6 Comments on “Homemade slime isn’t hurting your child”

  1. wzrd1 Says:

    Boron is such an evil chemical, why, it’s nearly as evil as the heart of every acid and base known to dissolve living tissues, hydrogen!

    Boron is a poison in only one specific way, when used appropriately or only slightly inappropriately, it’s a poison for neutron driven chain reactions.
    Amusingly enough, the “poison” of choice in a nuclear reactor is boric acid, of eye wash fame and, of course, of insecticide fame.
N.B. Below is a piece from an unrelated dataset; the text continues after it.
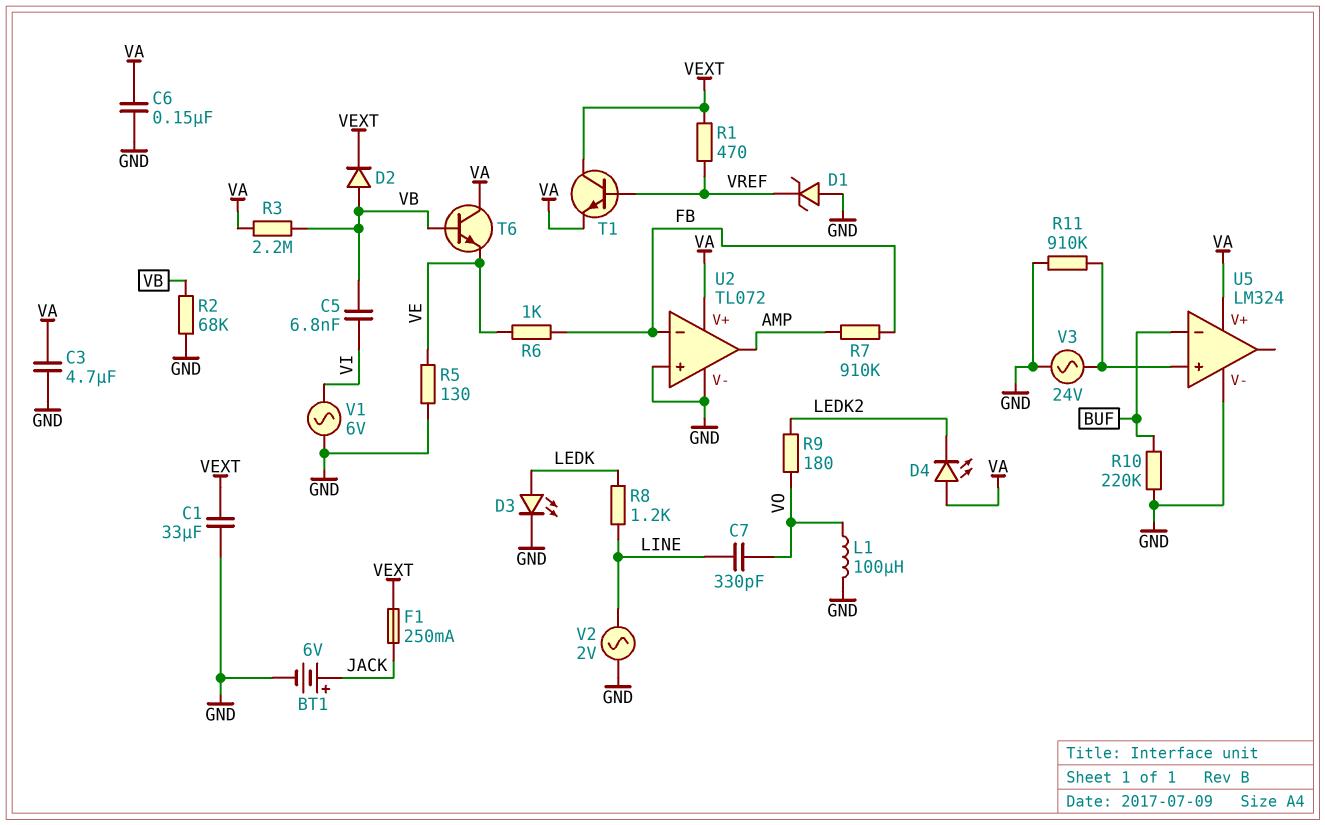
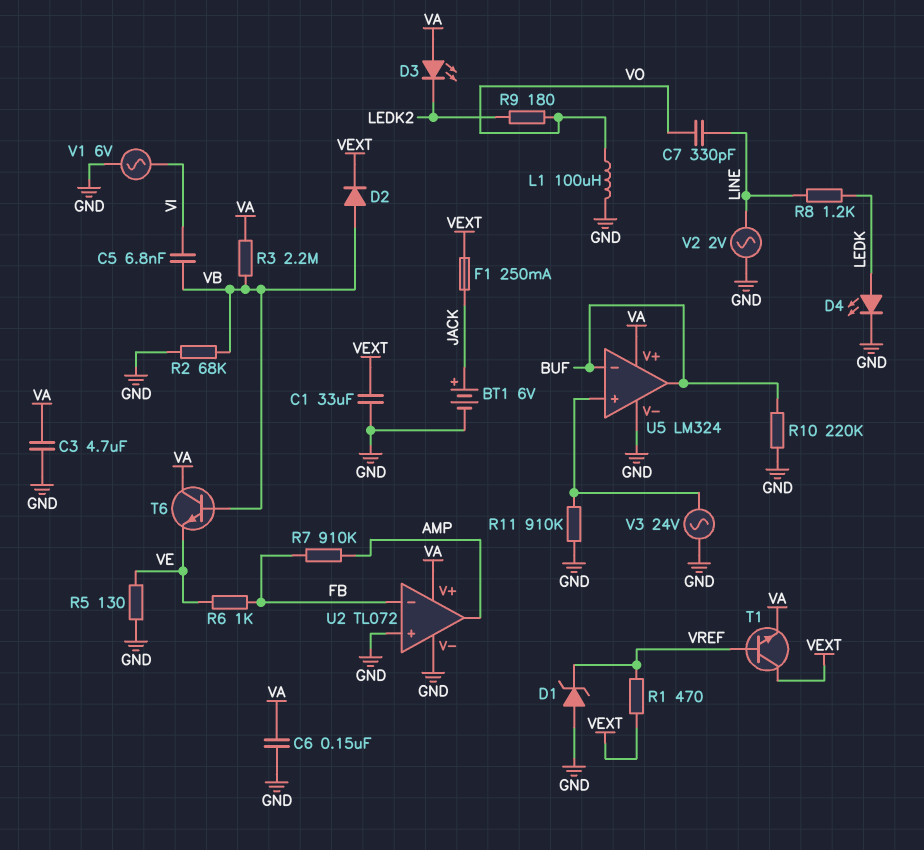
D3: LED (A LEDK, K GND) -> LED (A VA, K LEDK2)
D4: LED (A VA, K LEDK2) -> LED (A LEDK, K GND)
U5 pin out: none -> BUF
    But then, aspirin is easily lethal to cats, not so much for humans. Boric acid and most other boron bearing compounds, such as borax, is essentially safe with humans – we use borax in laundry soap and trust me, not all of that detergent gets washed out of most home washing machines.

    Frankly, I’m more concerned with Hydroxic acid or Hydrol.
    But then, we have a man made bayou out back of the house, to assist in drainage of storm water and I’ve twice saw it nearing its rather deep and wide banks in the past two years alone (which is how long we’ve been in NW Louisiana).

    But, on a far more serious note, some Parry Celly guy said once, “The dose makes the poison”.*
    Even water is poisonous in large quantities (surprisingly lower in infants, who pretty much exist within their reserve levels, biologically). See “water intoxication” for more information.

    As for our grandchildren playing with “slime”, if they were inclined to do so, we’d indulge them. But, we also supervise small children, even if it’s nearly unobtrusive. We don’t let a television, computer or chemical supervise the children.
    All that it took to be so alert is one fever in an preschool age child and a singular hallucination, which left me racing ot the door, nearly colliding with returning to home mom.
    From what I gathered, the hallucination was one of my killing and eating her older sister, who was happily asleep in bed.
    All, entirely conceived, as she had came downstairs out of a feeling of restlessness and overall malaise.
    I let mom handle things, rather than feeding a fever driven panic.

    *For those unfamiliar with my joke, “Parry Celly” refers to Paracelsus, lived 1493 – 1541, a man largely credited for the dawn of toxicology.
    Overall, a pretty bright cookie!


  2. Rachel Says:

    Oh, and by the way, we have often made slime and the children had great fun with it.


  3. wzrd1 Says:

    Odd, as redness is about the only expected symptom to borax exposure to skin.
    Borax is both a laundry detergent ingredient and used as a pesticide, but is also used as a food additive.


  4. Dr. Roy Says:

    Rachel, I’m always reluctant to talk about media portrayals of specific children and their health stories. The few times I’ve been directly involved (as in, I knew the kids and knew the medical details) I’ve been struck by how inaccurate those stories are. Docs & hospitals cannot talk to the media about our patients, and sometimes things aren’t quite what they seem.

    Certainly some common sense is needed: kids should rinse afterwards, and follow an established “recipe”, and if their hands hurt or anything they ought to stop and rinse and rinse some more, and tell an adult right away.

    There are a lot of comments on that story (and on a similar story from the UK) — including chemists weighing in on what might have happened if the proportion of borax was wrong, or if the borax was added dry to the slime. Perhaps something like that happened, or perhaps the girl had a contact allergic reaction. It looks like she healed up well (which, by the way, does not happen with “3rd degree burns”), so I’m glad of that.


  5. wzrd1 Says:

    For that matter, when was the last time we’ve actually witnessed the news media get any medical/scientific story right?